Category Archives: Lola Montez

Gold Rush Icons and Their jewels

Lola Montez
Date
[ca. 1846 – ca. 1861]

http://handle.slv.vic.gov.au/10381/40191

In 1851 and 1862 Victoria produced 27,770,666 troy ounces of gold (over 800 tons), valued at about 110 million pounds at the time. The gold produced during this time was highly prized and would often be melted and transformed into different objects. Objects made from gold could include – coins, bullion, gold leaf, jewellery and even gold teeth!

Gold has been used in the making of jewellery Before Common Era (BCE) and has for many people, been seen as a symbol of wealth. Gold, being a rare metal, dominated the appearance of jewellery in the 19th Century. The gold being taken out of the earth in Ballarat from 1851 meant that by 1855 jewellery shops were appearing on the Ballarat landscape. Two men, who arrived from England, seized this business opportunity and opened a jewellery store, called Rees and Benjamin within Ballarat. You can visit Rees & Benjamin on the Main Street of Sovereign Hill to purchase jewellery.

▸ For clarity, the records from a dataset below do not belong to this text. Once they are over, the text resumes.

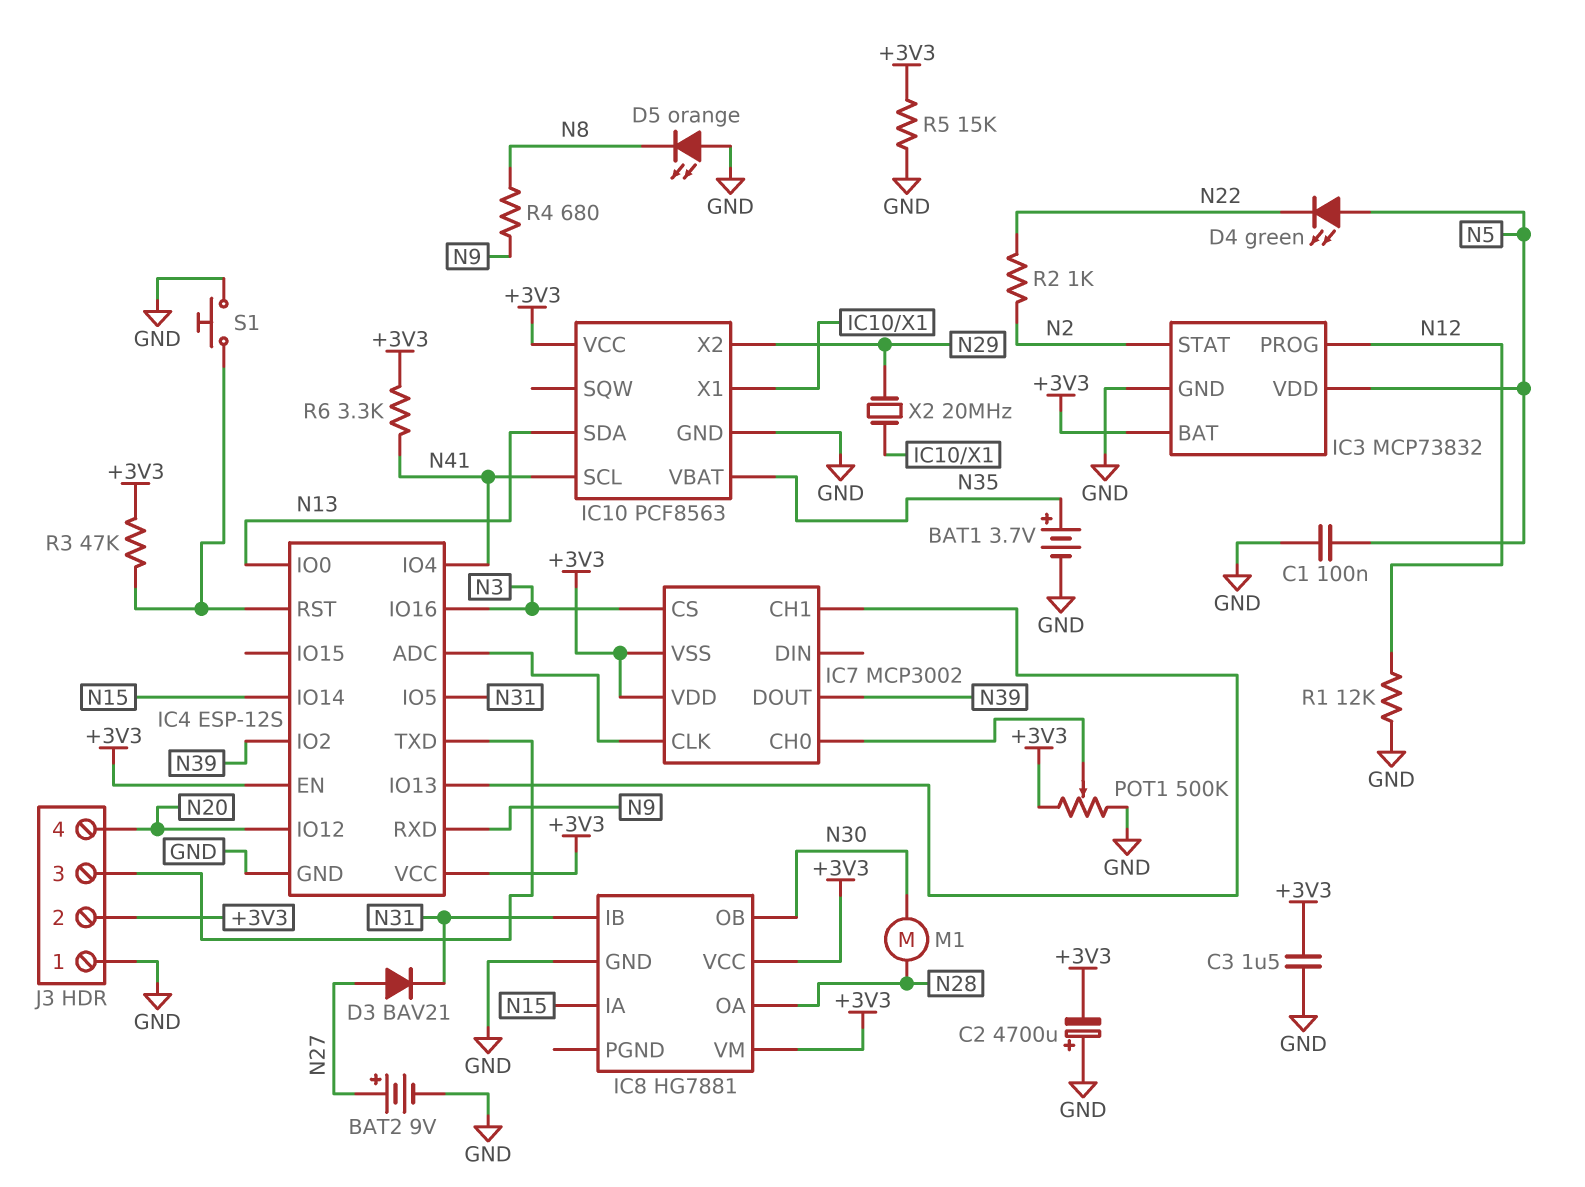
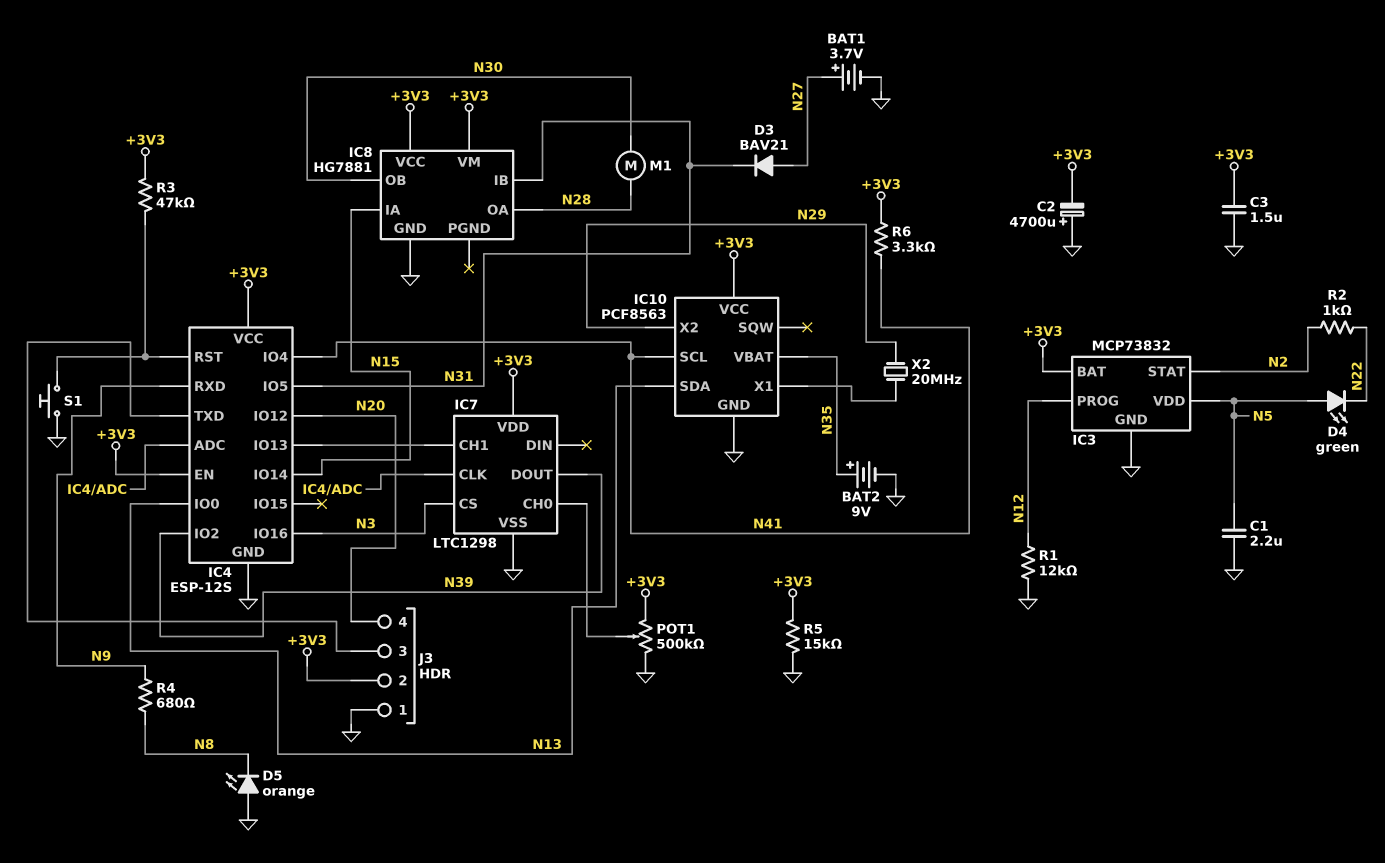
BAT1: 3.7V (plus N35, minus GND) -> 3.7V (plus N27, minus GND)
BAT2: 9V (plus N27, minus GND) -> 9V (plus N35, minus GND)
C1: 100nF (GND, N5) -> 2.2uF (GND, N5)
IC7: MCP3002 -> LTC1298
IC7 pin VSS: +3V3 -> GND

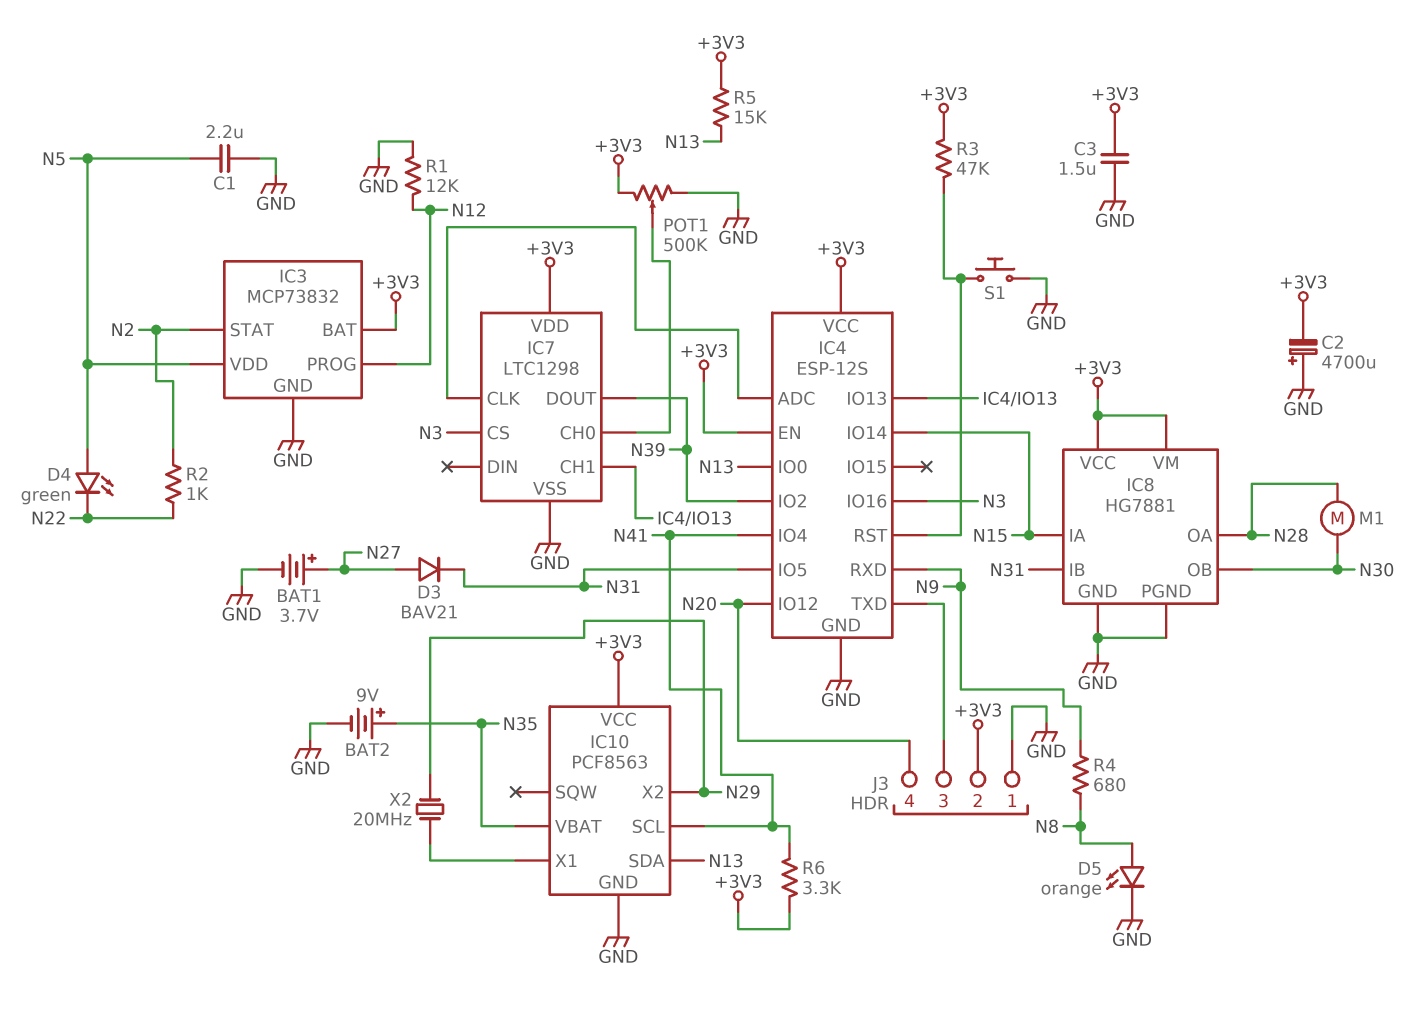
D5: LED orange (A GND, K N8) -> LED orange (A N8, K GND)
IC8 pin PGND: none -> GND
R5: 15k (+3V3, GND) -> 15k (+3V3, N13)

Miners Brooch (1850’s) (GM07.0047)

The jewellery designs in the 1850’s reflected mostly the English style. However, jewellery being made in Ballarat could also take on a uniquely Australian design of flora and fauna and even mining. One lady on the Ballarat goldfields during this time, Lola Montez, who was a stage performer, was sometimes given gold jewellery by gold miners during her on-stage performances. One gold brooch given to Lola, as a token of appreciation in Melbourne in 1855, was then later sold by her, during her travels around San Francisco (America) a year later.

Before the mid-1850s, gold was a desired resource and usually only the wealthy could afford to have jewellery pieces, made from gold and other precious materials, handmade by a jeweller. However, largely due to the gold rush and the Industrial Revolution (creating a new emerging middle class of wealth), jewellery was becoming more affordable and popular. The Industrial Revolution made the manufacturing of jewellery more cost-effective and attainable for other levels of society. The invention of electroplating (metal coating) during this time was ideal for making inexpensive jewellery, that more people could afford to buy.

One of the great influencers of jewellery fashion in the 19th Century was Queen Victoria. Her reign as Queen on the British throne went from 1837-1901. During that time, she had great influence over the world’s fashion, including jewellery. Much like social media influencers today, Queen Victoria made a societal impact on the jewellery and fashion trends during the time she reigned. Examples of popular styles of jewellery in the mid-19th Century included lockets, rings, large bangles, brooches, crosses, and necklaces. Jewellery such as earrings were also fashionable in the Victorian era. Queen Victoria had her ears pierced when she was fourteen years old and one of her painted portraits shows her wearing dangling earrings. Wearing lots of jewellery before the mid-19th century for very young girls was frowned upon. However, ladies would wear large and chunky jewellery as well as delicate bejewelled pieces.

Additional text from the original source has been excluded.